Vergleichende Untersuchung zur Rolle von Connexin43 für die Proliferation von Sertoli-Zellen in transgenen SCCx43KO-/- - und Wildtypmäusen
Forschungen der letzten Jahre messen den Gap Junctions (GJ) im Feld der nicht-obstruktiven Ätiologien bei einer Unfruchtbarkeit des Mannes eine große Rolle zu. Insbesondere das GJ-Protein Connexin43 (Cx43) scheint von großer Bedeutung zu sein. Cx43 ist das am häufigsten vorkommende GJ-Protein im Hoden und verbindet sowohl benachbarte Sertoli-Zellen als auch Sertoli-Zellen und Keimzellen innerhalb des Keimepithels. Sertoli-Zellen haben zeitlebens zwei Hauptaufgaben: Erstens sind sie elementar für die sexuelle Differenzierung und die Entwicklung der Hoden und zweitens sind sie essenziell für die Spermatogenese. Sie bilden unter anderem die Blut-Hoden-Schranke (BHS), stützen und ernähren die Keimzellen während ihrer Entwicklung zu reifen Spermien und entlassen diese dann in das Lumen der Tubuli seminiferi (Spermiation). Notwendig zur Erlangung dieser Fähigkeiten ist die sogenannte „funktionelle Reifung“ der Sertoli-Zellen, die mit dem Ende ihrer Proliferationsperiode einhergeht.
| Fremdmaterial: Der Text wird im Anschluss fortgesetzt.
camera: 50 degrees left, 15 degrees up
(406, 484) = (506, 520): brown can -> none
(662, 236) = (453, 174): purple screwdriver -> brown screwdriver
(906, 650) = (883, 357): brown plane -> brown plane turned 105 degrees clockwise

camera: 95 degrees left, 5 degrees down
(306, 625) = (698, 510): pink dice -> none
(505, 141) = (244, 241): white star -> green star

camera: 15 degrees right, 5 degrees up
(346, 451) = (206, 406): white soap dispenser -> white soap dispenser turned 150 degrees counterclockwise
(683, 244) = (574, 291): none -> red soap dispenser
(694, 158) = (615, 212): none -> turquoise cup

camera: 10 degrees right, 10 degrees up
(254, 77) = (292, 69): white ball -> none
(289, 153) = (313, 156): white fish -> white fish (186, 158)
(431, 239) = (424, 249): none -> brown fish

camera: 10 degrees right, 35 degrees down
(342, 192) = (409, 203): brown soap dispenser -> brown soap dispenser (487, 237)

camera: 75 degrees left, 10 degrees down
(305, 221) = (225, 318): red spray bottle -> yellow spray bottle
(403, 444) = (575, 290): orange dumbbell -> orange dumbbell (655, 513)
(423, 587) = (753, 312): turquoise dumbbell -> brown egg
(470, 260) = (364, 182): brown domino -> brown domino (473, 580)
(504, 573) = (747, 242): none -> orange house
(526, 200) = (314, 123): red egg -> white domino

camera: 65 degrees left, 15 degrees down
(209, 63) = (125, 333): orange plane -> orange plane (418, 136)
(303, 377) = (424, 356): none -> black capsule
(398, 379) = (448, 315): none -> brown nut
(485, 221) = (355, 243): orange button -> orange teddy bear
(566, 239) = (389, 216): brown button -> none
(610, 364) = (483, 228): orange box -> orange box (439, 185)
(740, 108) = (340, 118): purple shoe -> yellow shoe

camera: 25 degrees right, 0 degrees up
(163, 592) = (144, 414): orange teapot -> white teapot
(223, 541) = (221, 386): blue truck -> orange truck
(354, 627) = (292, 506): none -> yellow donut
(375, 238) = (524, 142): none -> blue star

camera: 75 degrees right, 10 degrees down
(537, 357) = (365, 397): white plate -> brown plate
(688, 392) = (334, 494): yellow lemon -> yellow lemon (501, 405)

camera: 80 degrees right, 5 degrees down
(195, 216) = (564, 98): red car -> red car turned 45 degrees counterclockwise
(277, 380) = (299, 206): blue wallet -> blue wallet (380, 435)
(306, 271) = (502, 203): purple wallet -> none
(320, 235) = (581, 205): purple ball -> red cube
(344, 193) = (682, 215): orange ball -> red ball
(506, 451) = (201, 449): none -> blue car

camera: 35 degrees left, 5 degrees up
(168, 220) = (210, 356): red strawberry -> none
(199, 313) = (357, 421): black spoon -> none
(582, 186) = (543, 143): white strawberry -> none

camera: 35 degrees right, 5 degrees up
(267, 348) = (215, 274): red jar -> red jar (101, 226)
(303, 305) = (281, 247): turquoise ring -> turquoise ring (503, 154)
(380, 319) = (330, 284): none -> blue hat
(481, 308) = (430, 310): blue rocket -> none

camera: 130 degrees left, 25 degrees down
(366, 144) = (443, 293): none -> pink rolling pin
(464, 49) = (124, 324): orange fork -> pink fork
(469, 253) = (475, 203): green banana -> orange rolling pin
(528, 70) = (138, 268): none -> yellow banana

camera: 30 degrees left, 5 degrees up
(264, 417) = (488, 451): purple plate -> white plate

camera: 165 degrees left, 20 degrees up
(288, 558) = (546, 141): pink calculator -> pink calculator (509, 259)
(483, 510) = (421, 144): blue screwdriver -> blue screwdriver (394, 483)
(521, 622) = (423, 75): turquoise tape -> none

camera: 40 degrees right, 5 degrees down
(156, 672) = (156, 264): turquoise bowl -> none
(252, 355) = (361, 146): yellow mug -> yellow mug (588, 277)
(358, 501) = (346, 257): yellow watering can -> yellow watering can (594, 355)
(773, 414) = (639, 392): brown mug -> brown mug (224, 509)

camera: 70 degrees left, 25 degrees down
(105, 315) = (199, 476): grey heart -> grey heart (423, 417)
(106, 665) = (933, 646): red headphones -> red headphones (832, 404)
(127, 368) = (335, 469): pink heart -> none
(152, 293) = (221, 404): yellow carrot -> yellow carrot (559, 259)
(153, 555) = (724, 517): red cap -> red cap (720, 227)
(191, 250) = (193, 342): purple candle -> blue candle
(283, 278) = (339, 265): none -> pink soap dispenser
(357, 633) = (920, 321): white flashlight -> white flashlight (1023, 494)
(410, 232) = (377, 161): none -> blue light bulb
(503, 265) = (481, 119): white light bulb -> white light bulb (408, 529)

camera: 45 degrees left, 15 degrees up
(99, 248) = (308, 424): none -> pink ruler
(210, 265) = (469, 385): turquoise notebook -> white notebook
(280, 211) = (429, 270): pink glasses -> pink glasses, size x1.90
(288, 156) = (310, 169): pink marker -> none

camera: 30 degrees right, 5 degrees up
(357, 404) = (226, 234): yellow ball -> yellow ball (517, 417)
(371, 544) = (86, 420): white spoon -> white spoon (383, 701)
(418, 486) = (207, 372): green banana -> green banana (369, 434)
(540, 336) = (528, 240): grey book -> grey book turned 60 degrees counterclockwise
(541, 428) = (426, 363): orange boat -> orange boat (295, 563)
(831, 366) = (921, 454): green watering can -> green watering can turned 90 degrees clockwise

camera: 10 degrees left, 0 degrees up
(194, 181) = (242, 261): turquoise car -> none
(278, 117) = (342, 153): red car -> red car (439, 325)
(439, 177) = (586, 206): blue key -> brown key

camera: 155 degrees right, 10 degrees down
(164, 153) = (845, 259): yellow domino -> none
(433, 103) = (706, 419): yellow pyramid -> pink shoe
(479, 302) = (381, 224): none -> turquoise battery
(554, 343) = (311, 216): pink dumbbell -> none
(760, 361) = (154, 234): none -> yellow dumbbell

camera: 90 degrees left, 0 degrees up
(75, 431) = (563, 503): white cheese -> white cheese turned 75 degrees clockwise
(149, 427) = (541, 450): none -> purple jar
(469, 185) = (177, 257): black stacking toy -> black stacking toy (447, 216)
Cx43 spielt eine wichtige Rolle in der Regulation der Sertoli-Zell-Proliferation und Differenzierung und ist daher in den Fokus der Forschung gerückt. Da der generelle Knockout (KO) des Cx43-Gens zum frühen Tod der Tiere führt, wurde für die postnatale Untersuchung eine konditionale, Sertoli-Zell-spezifische Cx43 KO-Maus (SCCx43KO) entwickelt. Ziel dieser Arbeit war die nähere Untersuchung des Einflusses von Cx43 beziehungsweise dessen Fehlen auf die Differenzierung und Proliferation der Sertoli-Zelle. Hierfür wurde die Proliferationsperiode und die Proliferationsrate der Sertoli-Zellen im SCCx43KO-/- (KO) mit der des Wildtyps (WT) verglichen. Im Rahmen dieser Arbeit sollten die Ursachen für die höheren Sertoli-Zell-Zahlen pro Tubulus im adulten männlichen KO-Tier gefunden werden, welche bereits mehrfach in diesem transgenen Mausmodell beschrieben wurden.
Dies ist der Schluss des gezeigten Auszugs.